También podrán interponerse recurso extraordinario por INFRACCIÓN PROCESAL ante la Sala de lo Civil del Tribunal Supremo por alguno de los motivos previstos en la LECn. El recurso habrá de interponerse mediante escrito presentado ante este Tribunal dentro de los VEINTE DÍAS hábiles contados desde el día siguiente de la notificación ( artículo 470.1 y Disposición Final decimosexta de la LECn ).

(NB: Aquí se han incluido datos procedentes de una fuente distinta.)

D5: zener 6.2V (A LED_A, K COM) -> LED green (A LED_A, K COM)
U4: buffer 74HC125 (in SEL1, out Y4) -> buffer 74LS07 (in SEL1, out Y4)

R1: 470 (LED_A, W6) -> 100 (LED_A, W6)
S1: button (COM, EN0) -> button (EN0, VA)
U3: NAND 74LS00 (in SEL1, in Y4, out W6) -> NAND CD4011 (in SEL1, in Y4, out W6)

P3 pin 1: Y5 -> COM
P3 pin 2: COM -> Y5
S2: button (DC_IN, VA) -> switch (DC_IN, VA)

Para interponer los recursos será necesaria la constitución de un depósito de 50 euros si se trata de casación y 50 euros se si trata de recurso extraordinario por infracción procesal, sin cuyos requisitos no serán admitidos a trámite. El depósito se constituirá consignando dicho importe en la Cuenta de Depósitos y Consignaciones que este Tribunal tiene abierta en Banco Santander con el número 0008-0000-04-0005-17. Caso de utilizar ambos recursos, el recurrente deberá realizar dos operaciones distintas de imposición, indicando en el campo concepto del resguardo de ingreso que se trata de un ' Recurso' código 06 para recurso de casación, y código 04 para el recurso extraordinario por infracción procesal. La consignación deberá ser acreditada al interponer los recursos ( DA15ª de la LOPJ ).

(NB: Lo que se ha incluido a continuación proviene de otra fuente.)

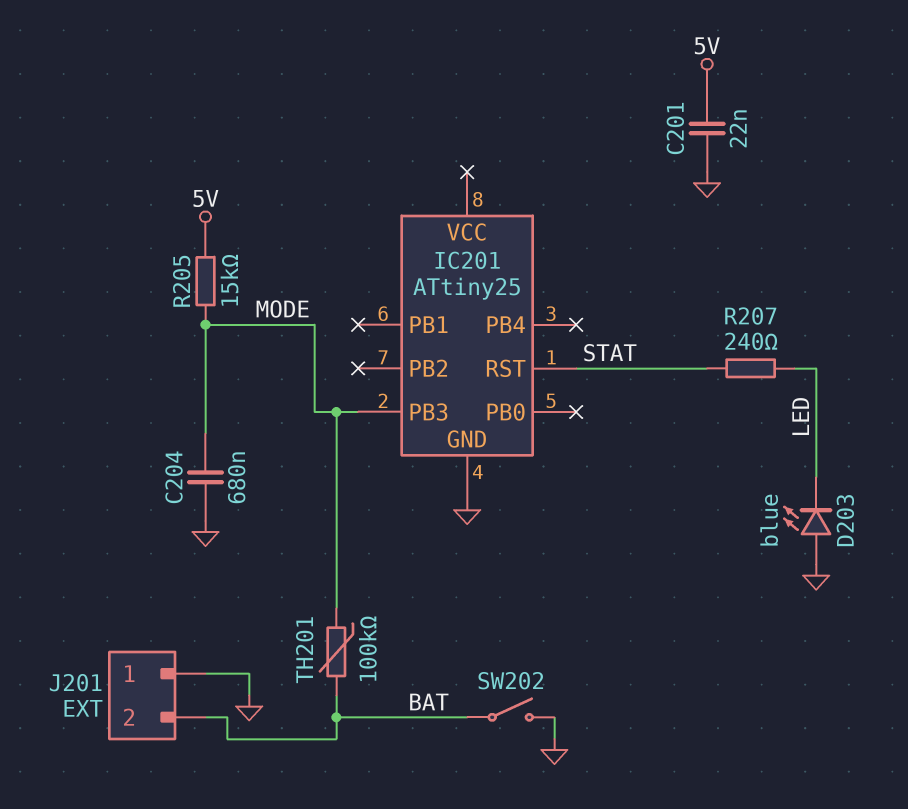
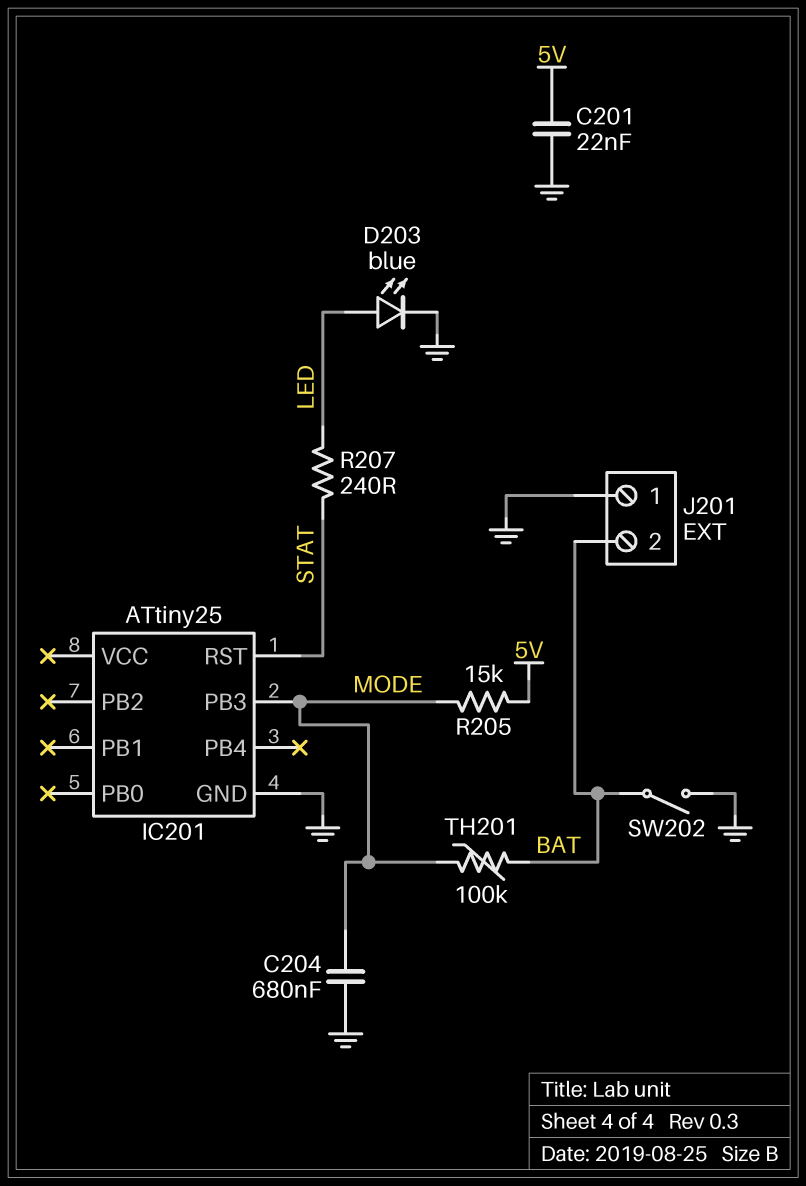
D203: LED blue (A GND, K LED) -> LED blue (A LED, K GND)

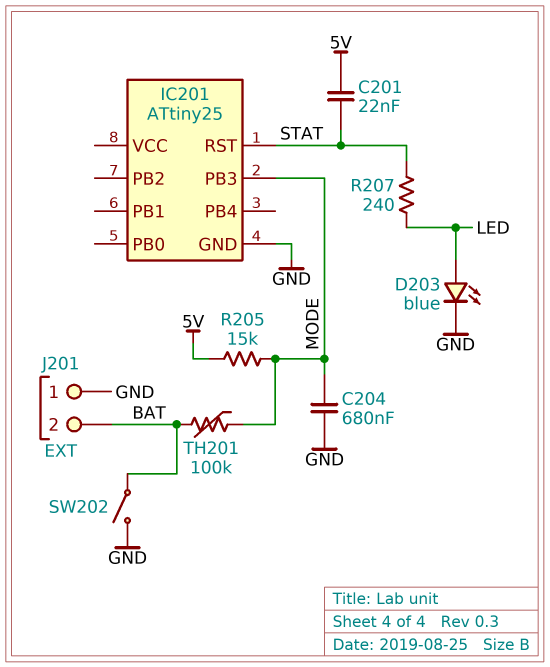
C201: 22nF (5V, GND) -> 22nF (5V, STAT)

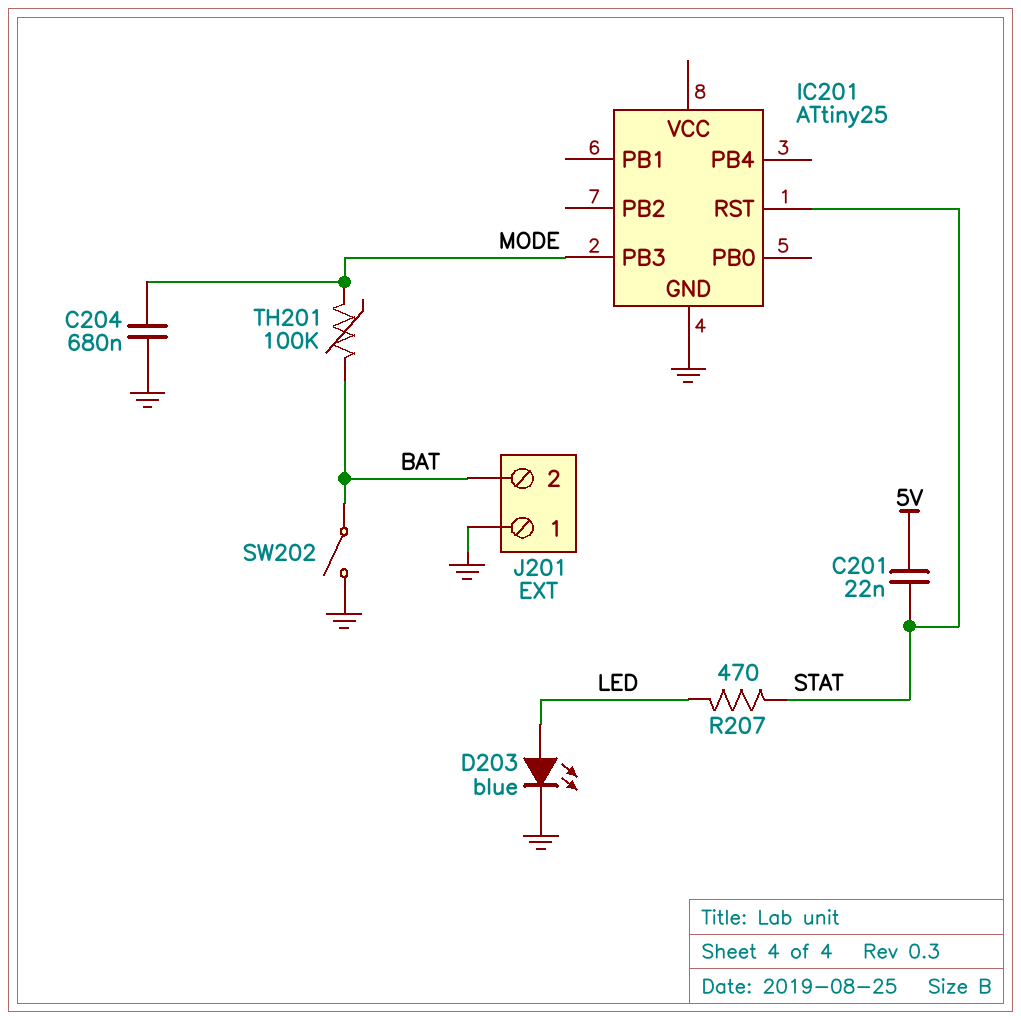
R205: 15k (5V, MODE) -> none
R207: 240 (LED, STAT) -> 470 (LED, STAT)

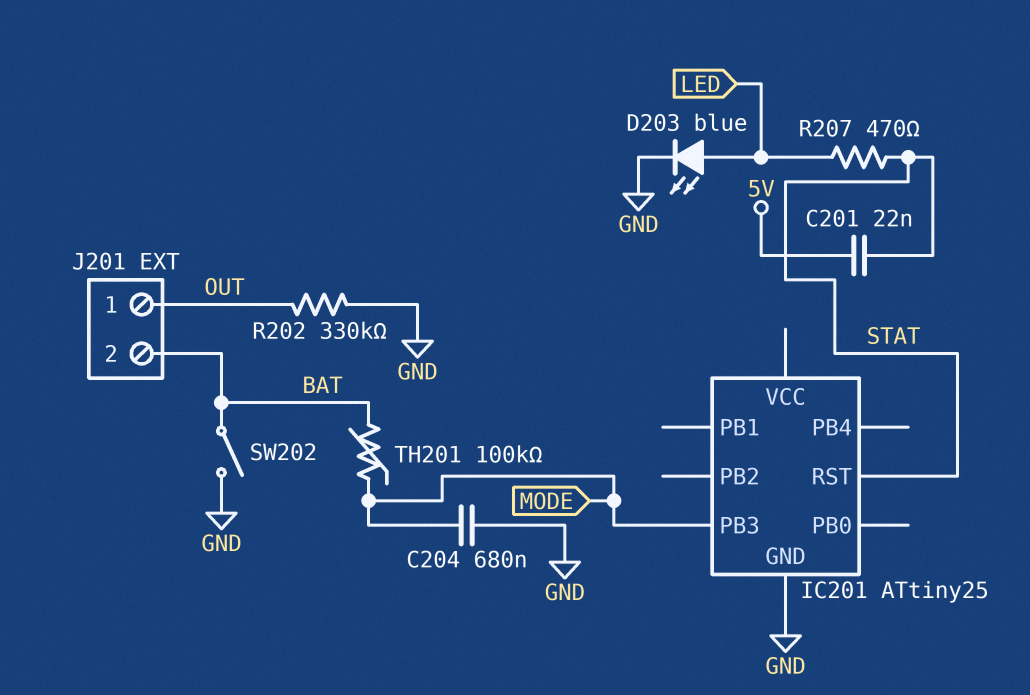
J201 pin 1: GND -> OUT
R202: none -> 330k (GND, OUT)

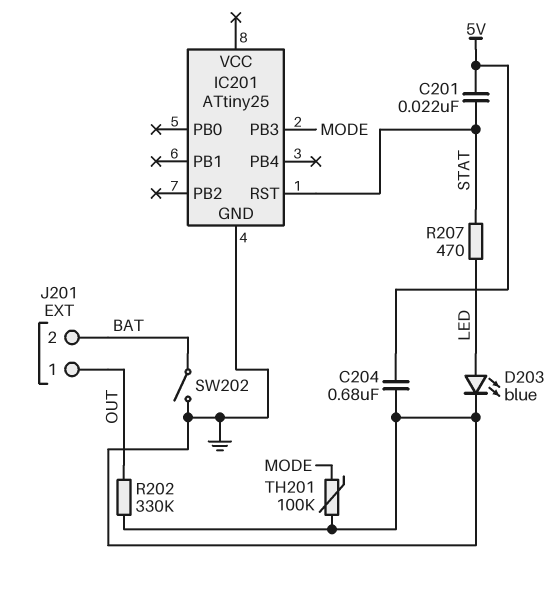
C204: 680nF (GND, MODE) -> 680nF (5V, GND)
TH201: 100k (BAT, MODE) -> 100k (GND, MODE)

Están exentos de constituir el depósito para recurrir los incluidos en el apartado 5 de la disposición citada y quienes tengan reconocido el derecho a la asistencia jurídica gratuita.
Con certificación de esta sentencia, remítanse los autos originales al Juzgado de procedencia para su conocimiento y ejecución.
Así, por esta nuestra Sentencia, lo pronunciamos, mandamos y firmamos.
PUBLICACIÓN.-Dada y pronunciada fue la anterior Sentencia por los Ilmos. Sres. Magistrados que la firman y leída por el Ilmo. Magistrado Ponente en el mismo día de su fecha, de lo que yo la Letrado de la Administración de Justicia certifico.